Les présumés auteurs du putsch manqué du 13 mai 2015 détenus à la prison centrale de Gitega ont été de nouveau perturbés par l’administration pénitentiaire accompagnée du commissaire régional de la police mais aussi du commissaire provincial et celui du service national de renseignement à Gitega avec une cinquantaine de policiers lourdement armés.
Vers 10h ces hauts gradés de la police sont entrés à l’intérieur de la prison en compagnie des policiers armés. Ils ont alors trouvé les putschistes à la cours intérieure où ils faisaient du sport.
S’adressant au Général Cyrille Ndayirukiye, le commissaire régional de la police lui a dit qu’ils voulaient les placer dans des cellules où ils seront à 4 et que les clés de ces cellules seront gardées par le commissaire régional, Thaddée Birutegusa. Le Général s’est fâché et ils ont commencé à se lancer des insultes.

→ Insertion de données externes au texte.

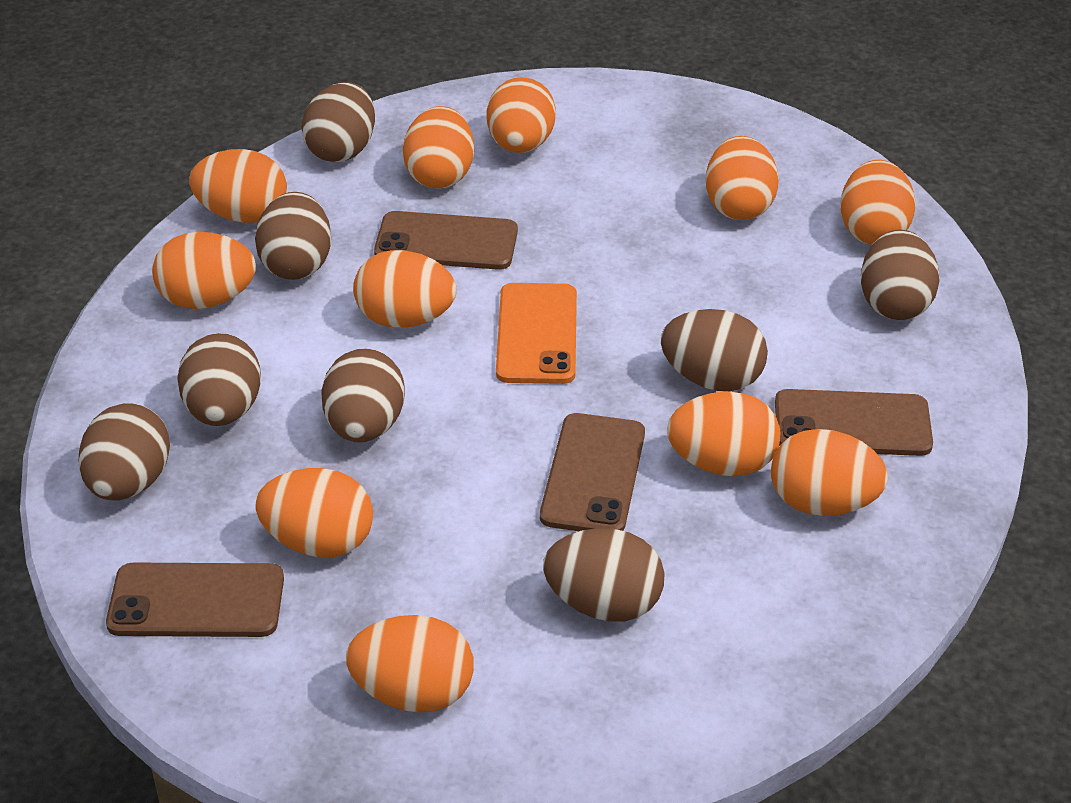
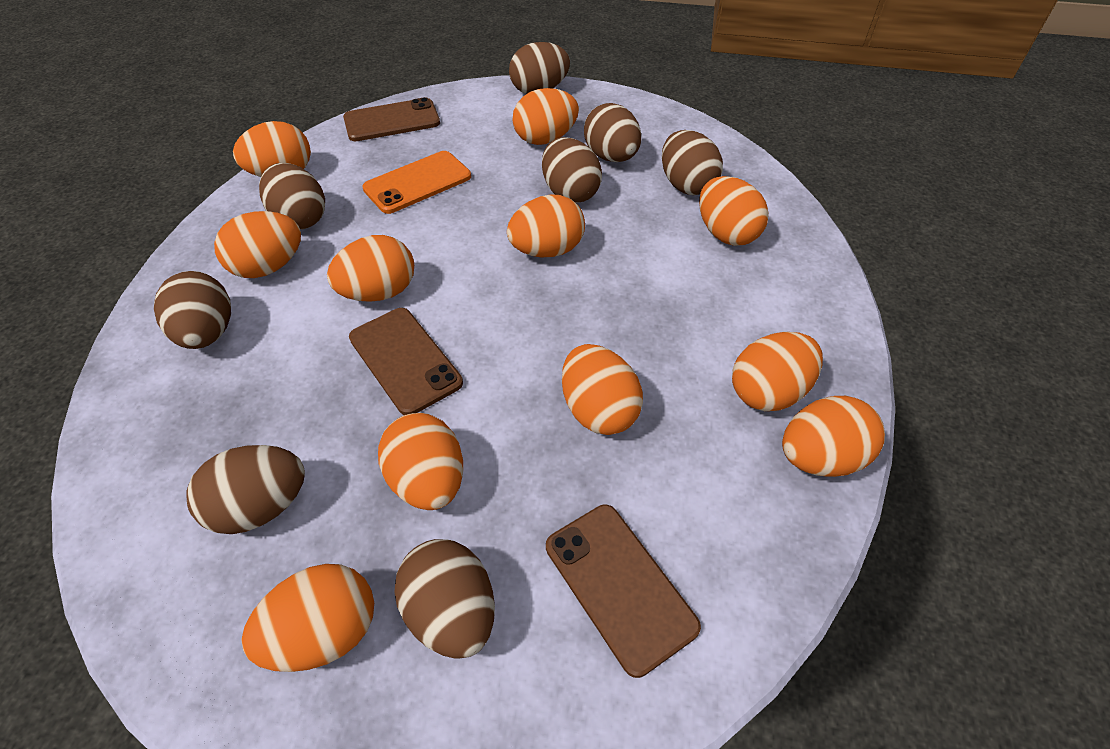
brown phone: 4 -> 3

Selon une source policière, les autres prisonniers s’y sont opposés et ont commencé à jeter des pierres sur les policiers et même à l’extérieur de la prison provoquant un arrêt momentané des activités.
Selon toujours des informations en provenance de la prison, le Major Élie Bapfutwabo un des prisonniers putschistes a été blessé par une pierre dans ce désordre.
Pour les familles de ces prisonniers les autorités veulent à tout prix éliminer physiquement les leurs et demandent qu’on les laisse tranquilles et atteindre le procès. Ces familles s’étonnent de voir les autorités policières aller donner des ordres dans la prison.
Dans l’entre temps, un camion de la police remplis de beaucoup de policiers est arrivé à Gitega en provenance de Bujumbura dans le but de renforcer la sécurité de la prison car la police aurait reçu des informations selon lesquelles il y aurait un groupe d’hommes armés aurait une mission de libérer les putschistes par force.